If you're going through a regular type of negotiation for a renewal of rates and not looking for dramatic changes, you may stay on a regular contract cycle and in your contract there may be notices required from one part to the other that they wish to alter something before the contract ends or before it auto-renews.

Again, if there is a good relationship between those two parties and there in active communication, it shouldn't matter if you've missed that window, but it will matter if there's friction; It's always something that the party can hold up to say, "You shouldn't be asking us, it's too late for the next cycle." Just something for you to think that through and to keep in mind.

Second, all the terms of the contract, both the base agreement regardless of how old it is, it may be ancient I realize that, and all of its amendments need to be assessed. Things that are in that contract year after year, generic language, changes that prior negotiations may have made don't necessarily have to dictate what's in your future contract. That future contract is what you're designing, so see this as a way to look at a starting point but not the only direction you can go.

Before you did the negotiation preparation, you probably were talking internally in your organization on what's really important and where you see a burden by payers. I don't think a day goes by that I don't hear somebody talk about those payers if it's us or them. It's really important in the negotiation process to think about what's in your contract that causes that feeling of burden. What's non-standard? Do you have a contract that has a one-off method that just requires an unusual amount of focus or reminders or administrative time that doesn't have to be there but historically has lived in the contract? This is your time.

It's also a time to look at the reimbursement rate structure and the claims adjudication rules that are in the contract. Those all should be well understood and should be something that you're considering changing if it serves you.
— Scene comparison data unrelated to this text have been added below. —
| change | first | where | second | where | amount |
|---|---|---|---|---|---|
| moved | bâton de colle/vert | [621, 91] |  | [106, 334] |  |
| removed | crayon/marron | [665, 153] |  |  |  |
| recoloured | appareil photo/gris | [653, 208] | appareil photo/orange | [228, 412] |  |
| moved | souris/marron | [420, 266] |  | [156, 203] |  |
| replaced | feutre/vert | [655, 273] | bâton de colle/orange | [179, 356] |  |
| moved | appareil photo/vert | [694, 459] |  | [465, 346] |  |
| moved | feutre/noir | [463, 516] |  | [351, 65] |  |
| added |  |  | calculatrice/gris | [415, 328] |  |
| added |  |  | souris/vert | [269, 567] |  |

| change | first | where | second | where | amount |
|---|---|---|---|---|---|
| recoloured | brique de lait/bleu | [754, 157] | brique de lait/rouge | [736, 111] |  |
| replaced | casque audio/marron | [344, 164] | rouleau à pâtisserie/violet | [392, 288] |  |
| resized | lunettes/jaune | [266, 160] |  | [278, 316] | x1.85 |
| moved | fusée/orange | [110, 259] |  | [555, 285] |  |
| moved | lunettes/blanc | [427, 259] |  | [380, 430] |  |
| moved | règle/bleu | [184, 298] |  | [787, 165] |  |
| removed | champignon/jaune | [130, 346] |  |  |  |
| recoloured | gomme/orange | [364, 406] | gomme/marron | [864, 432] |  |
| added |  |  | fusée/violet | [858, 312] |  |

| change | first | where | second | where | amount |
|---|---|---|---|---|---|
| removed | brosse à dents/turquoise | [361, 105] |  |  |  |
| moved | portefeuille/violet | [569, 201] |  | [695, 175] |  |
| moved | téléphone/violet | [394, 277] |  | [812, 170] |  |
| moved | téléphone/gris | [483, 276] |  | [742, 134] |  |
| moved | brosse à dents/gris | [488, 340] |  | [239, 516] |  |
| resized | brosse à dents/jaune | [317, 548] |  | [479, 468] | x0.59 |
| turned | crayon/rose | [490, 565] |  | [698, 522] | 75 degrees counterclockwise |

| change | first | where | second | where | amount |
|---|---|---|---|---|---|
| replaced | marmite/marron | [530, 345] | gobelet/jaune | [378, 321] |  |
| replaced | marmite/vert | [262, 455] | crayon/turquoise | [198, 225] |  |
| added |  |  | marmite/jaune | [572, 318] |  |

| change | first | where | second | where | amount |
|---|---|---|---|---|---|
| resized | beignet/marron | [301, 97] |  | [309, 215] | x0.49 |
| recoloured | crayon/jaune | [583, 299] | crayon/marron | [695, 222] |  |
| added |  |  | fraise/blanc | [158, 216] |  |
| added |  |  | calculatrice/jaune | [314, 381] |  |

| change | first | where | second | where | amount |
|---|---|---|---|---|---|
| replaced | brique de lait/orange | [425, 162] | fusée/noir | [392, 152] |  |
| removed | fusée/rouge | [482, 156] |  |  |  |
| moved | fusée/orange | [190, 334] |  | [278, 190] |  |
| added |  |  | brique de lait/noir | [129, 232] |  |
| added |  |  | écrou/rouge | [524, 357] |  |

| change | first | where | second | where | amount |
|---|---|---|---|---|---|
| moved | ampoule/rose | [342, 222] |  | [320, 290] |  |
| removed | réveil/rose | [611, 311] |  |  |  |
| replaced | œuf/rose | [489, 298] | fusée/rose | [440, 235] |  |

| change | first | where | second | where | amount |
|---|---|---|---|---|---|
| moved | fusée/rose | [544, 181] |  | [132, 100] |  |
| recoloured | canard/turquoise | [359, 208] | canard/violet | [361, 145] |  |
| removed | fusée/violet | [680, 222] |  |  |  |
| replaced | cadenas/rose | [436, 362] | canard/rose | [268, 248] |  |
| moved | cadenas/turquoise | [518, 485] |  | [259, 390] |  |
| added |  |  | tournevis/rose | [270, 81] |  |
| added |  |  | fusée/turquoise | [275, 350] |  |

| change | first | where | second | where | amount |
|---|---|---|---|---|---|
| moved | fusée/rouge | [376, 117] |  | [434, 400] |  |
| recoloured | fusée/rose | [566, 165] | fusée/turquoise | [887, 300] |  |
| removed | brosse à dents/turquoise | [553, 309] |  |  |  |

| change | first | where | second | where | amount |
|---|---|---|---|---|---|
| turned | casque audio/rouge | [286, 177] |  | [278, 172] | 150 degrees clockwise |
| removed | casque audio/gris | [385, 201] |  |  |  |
Be aware too of where you don't have control of the contract. An example is at the top of the slide at Page 11. Sometimes you're paid in a relationship to the payer's proprietary schedule. They may call the fee schedule a “network schedule” or a “plan schedule”. It may be called something unique. But if they control that they schedule on your plate and multiplier of that schedule, you're exposed to whatever changes may be coming. So it behooves you to well understand how that schedule set, and what's likely to happen in the future because that will change your results, your revenue generated from that contract.

Also important as many of you know is to leverage the relationship you hold with your counterpart of the payer. And, of course, negotiate as high as possible payer-wise within that payer organization. You should have been laying groundwork ideally throughout the year toward the moment when you would renew or change your contract, so that it's not the first handshake you're having; it’s actually now formalizing the process that you've been preparing for.

Most important is the last point here on page 11, is doing your homework so you are in the driver's seat. While two parties are in the contract, you represent your organization. You speak for them. You designed this for them, so you need to know what you want to have the highest likelihood of getting there. If you're waiting to see what the other parties want so you can react, you're likely not to get where you could have been because you didn't plan that roadmap.

Another tip that we wanted to share here is to really think about this is as the moment to get a fresh look at your contract. [There are] a lot of moving parts to that. You may or may not have been involved personally in negotiating it. So think of it this way, if you were to join this organization now fresh, a new hire in negotiating a role, you would take a very critical eye to that contract. You'd want to put your touch on it. You'd want to improve it to demonstrate your worth to the organization. It's important even in an existing job to be able to still add that value. But to add that value, you need to step back and look at the contract as objectively and as completely as possible to find the opportunities of where to negotiate.